Similarly, classic lake steamers connect the cities and resort towns straddling the larger bodies of water, notably the lakes of Zurich (sailing to Rapperswil), Geneva (Lausanne, Vevey, Montreaux), Lucern (Vitznau, Weggis) and Interlaken (Brienz). Most of the paddle-wheel boats are museum pieces that date to World War I or earlier and typically operate in summer.
The comprehensive Swiss Travel System links all these elements seamlessly - before my trip, I viewed the entire travel schedule from the Zurich Airport to Mürren online on one page, rather than jumping from one site to another to connect the dots. It meant that more of my transit time was spent enjoying the scenery and less about wondering about my next connection.
But as a closet train admirer, I was content to focus my transportation needs by riding the rails. While in Mürren, I also day-tripped to Jungfraujoch, the highest train station in Europe. The cog train ride from Wengen (on the opposite side of the valley from Mürren) is barely 10 miles, but with adult fares running a stiff $120 round trip, it's got to be the most expensive train trip in the world on a per-mile basis. Fortunately, possessing a Swiss Rail Pass cut the ticket price in half.
Amazingly, half of this scenic train journey lies inside a tunnel. But the passage is an engineering marvel, carved more than a century ago in the heart of the Eiger, one of the Alps' fiercest mountains, the scene of multiple climbing dramas. It's also avalanche country, and as the train climbed the lower slopes into the tunnel, I could hear sun-touched glacier ice breaking free and crashing down the mountain faces, the thunder echoing up and down the Lauterbrunnen Valley.
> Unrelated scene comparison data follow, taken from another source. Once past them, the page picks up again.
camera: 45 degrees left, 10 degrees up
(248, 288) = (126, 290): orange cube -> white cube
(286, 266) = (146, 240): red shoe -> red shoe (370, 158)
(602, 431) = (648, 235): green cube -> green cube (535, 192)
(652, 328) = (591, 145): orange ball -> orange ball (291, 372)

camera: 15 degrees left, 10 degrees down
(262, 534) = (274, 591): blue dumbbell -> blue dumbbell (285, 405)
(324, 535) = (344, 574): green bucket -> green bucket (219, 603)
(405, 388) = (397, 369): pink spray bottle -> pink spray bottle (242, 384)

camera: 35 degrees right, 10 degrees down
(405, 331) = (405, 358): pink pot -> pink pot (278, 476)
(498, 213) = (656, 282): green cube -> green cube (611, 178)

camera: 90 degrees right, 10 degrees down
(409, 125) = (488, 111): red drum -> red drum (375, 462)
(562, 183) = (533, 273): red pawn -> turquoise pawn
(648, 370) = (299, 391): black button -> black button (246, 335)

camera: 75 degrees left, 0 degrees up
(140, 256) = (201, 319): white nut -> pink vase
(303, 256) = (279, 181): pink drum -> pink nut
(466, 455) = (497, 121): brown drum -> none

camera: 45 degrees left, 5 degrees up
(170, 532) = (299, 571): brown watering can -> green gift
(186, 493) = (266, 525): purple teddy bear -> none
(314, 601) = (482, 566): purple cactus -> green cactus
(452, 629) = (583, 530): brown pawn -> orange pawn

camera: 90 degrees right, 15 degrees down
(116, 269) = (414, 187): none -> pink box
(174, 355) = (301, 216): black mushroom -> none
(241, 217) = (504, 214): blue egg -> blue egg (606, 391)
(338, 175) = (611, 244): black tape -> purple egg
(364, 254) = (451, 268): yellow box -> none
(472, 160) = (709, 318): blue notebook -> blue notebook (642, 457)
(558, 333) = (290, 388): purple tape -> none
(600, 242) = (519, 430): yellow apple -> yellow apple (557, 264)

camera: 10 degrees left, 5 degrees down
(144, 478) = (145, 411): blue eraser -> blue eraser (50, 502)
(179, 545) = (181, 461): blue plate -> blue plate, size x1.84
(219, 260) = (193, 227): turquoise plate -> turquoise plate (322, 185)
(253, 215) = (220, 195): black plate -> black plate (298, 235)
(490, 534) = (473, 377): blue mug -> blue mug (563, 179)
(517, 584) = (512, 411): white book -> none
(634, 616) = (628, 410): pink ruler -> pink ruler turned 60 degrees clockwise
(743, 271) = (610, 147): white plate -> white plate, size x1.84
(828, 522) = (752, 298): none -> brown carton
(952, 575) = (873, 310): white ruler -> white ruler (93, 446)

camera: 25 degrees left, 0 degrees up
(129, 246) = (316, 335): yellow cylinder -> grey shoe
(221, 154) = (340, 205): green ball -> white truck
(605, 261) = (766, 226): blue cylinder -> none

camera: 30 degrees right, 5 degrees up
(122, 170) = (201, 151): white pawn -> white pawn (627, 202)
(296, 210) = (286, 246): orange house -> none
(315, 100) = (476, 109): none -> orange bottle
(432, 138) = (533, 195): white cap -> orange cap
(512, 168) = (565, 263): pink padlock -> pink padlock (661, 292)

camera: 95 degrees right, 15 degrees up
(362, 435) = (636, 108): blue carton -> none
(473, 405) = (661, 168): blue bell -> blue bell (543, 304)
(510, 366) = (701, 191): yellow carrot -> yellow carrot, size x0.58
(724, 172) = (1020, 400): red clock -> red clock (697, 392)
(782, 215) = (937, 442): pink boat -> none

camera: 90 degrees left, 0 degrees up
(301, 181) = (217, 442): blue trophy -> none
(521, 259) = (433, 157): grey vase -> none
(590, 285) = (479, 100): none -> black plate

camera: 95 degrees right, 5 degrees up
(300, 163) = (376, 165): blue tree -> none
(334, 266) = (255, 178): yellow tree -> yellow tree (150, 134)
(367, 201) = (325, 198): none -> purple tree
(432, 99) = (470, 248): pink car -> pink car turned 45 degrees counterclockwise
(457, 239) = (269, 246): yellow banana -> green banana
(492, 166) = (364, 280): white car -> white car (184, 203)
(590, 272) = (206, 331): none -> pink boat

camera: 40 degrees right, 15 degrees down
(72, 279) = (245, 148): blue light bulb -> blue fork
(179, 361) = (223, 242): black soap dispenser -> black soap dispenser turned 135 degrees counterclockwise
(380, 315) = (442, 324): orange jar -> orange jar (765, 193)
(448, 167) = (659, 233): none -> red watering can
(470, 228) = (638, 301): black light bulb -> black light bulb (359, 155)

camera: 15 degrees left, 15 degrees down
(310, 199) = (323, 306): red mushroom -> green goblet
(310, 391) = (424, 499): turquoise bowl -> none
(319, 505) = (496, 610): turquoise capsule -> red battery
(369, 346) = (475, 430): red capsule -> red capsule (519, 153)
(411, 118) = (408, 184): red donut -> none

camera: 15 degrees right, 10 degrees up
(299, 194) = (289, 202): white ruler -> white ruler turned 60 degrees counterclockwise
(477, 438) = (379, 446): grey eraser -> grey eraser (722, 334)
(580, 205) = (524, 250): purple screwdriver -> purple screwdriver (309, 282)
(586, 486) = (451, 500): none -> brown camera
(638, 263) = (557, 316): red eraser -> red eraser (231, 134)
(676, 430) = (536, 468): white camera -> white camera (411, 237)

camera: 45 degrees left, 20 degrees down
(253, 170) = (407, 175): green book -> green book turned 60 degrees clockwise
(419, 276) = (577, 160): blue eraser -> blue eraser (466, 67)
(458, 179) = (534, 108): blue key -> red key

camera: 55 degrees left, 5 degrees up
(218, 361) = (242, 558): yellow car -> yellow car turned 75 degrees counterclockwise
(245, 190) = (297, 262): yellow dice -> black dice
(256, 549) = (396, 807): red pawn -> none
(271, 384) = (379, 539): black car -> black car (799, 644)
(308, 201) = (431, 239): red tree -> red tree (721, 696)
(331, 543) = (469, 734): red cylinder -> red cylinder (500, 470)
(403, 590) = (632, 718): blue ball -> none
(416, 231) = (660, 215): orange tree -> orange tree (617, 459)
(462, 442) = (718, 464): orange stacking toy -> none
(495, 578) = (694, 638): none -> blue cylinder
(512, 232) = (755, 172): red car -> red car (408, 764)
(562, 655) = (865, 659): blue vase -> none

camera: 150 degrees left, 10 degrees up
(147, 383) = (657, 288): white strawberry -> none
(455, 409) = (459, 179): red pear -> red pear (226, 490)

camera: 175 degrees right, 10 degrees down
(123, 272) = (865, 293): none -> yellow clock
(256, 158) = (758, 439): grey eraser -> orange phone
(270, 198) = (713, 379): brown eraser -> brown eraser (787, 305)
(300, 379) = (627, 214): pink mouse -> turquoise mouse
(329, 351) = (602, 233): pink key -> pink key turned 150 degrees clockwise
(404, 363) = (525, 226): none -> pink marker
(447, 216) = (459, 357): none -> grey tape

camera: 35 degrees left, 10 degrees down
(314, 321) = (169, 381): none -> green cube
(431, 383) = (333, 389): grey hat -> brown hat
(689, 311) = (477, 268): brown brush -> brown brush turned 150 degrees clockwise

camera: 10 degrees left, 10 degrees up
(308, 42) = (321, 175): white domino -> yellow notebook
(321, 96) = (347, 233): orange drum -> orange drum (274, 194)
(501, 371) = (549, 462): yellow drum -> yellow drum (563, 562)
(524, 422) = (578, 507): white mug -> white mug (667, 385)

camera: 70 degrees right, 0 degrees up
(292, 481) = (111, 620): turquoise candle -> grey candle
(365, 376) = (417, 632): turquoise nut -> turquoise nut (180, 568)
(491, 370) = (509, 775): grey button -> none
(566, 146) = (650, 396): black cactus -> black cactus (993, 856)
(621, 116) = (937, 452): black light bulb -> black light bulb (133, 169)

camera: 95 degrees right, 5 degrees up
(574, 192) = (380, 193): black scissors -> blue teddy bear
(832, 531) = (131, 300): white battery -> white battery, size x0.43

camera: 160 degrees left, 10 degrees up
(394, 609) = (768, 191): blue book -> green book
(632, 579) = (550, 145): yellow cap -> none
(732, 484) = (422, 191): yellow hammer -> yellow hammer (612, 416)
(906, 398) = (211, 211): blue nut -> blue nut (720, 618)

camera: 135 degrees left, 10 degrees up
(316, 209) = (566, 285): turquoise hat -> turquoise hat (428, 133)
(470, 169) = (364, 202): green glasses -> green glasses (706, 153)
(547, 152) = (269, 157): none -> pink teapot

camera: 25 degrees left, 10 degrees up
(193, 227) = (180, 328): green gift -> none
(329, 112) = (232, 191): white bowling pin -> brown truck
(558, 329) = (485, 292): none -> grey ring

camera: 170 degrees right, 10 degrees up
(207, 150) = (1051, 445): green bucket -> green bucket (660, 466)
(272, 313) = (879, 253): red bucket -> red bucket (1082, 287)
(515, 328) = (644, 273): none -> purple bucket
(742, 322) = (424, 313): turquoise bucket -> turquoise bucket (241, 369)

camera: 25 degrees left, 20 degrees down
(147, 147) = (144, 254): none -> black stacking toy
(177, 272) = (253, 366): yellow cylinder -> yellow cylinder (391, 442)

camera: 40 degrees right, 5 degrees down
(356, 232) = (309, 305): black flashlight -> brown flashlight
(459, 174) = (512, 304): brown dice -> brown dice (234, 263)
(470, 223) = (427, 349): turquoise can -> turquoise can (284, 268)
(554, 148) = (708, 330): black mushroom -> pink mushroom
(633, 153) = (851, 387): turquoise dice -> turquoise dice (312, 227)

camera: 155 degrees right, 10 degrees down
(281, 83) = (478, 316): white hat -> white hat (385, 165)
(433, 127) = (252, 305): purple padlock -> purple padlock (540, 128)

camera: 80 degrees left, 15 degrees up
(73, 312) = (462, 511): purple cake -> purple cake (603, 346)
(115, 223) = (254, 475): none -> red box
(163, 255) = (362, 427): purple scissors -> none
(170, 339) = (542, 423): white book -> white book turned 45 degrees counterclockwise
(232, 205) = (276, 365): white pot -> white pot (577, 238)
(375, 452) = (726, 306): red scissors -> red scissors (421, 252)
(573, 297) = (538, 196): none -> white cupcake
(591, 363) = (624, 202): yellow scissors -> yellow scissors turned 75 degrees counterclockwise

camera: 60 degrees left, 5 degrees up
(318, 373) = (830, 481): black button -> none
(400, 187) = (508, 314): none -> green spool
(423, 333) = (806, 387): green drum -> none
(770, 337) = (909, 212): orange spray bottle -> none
Halfway up the tunnel we stopped at Eigerwand, a "window" carved from the tunnel out to the north face of the Eiger, an awesome, sheer expanse of rock and ice. The access was used in several heart-stopping rescues when unexpected blizzards swept in on climbing teams (replicated in the 1975 Clint Eastwood thriller, "The Eiger Sanction").
Farther along, the train stopped at Eismeer, a south-facing window that looks down on the 14-mile Aletsch Glacier, Europe's longest, where massive folds of snow that feed the glacier glistened like marshmallow cream.
Perched on a ridge at 11,333 feet elevation, the Jungfraujoch terminus is more than your typical train station, a bustling beehive with five restaurants, glacier sleigh rides and elevators that escort visitors down to glacier caverns and up to observation decks with awesome views from the top of the Alps.
I couldn't imagine a more spectacular place to be perched on a clear day.
Yes, Switzerland's trains run on time. But the Swiss Travel System delivers scenery and convenience like no other country's transportation system, allowing the trains, buses and boats to become an attraction in their own right.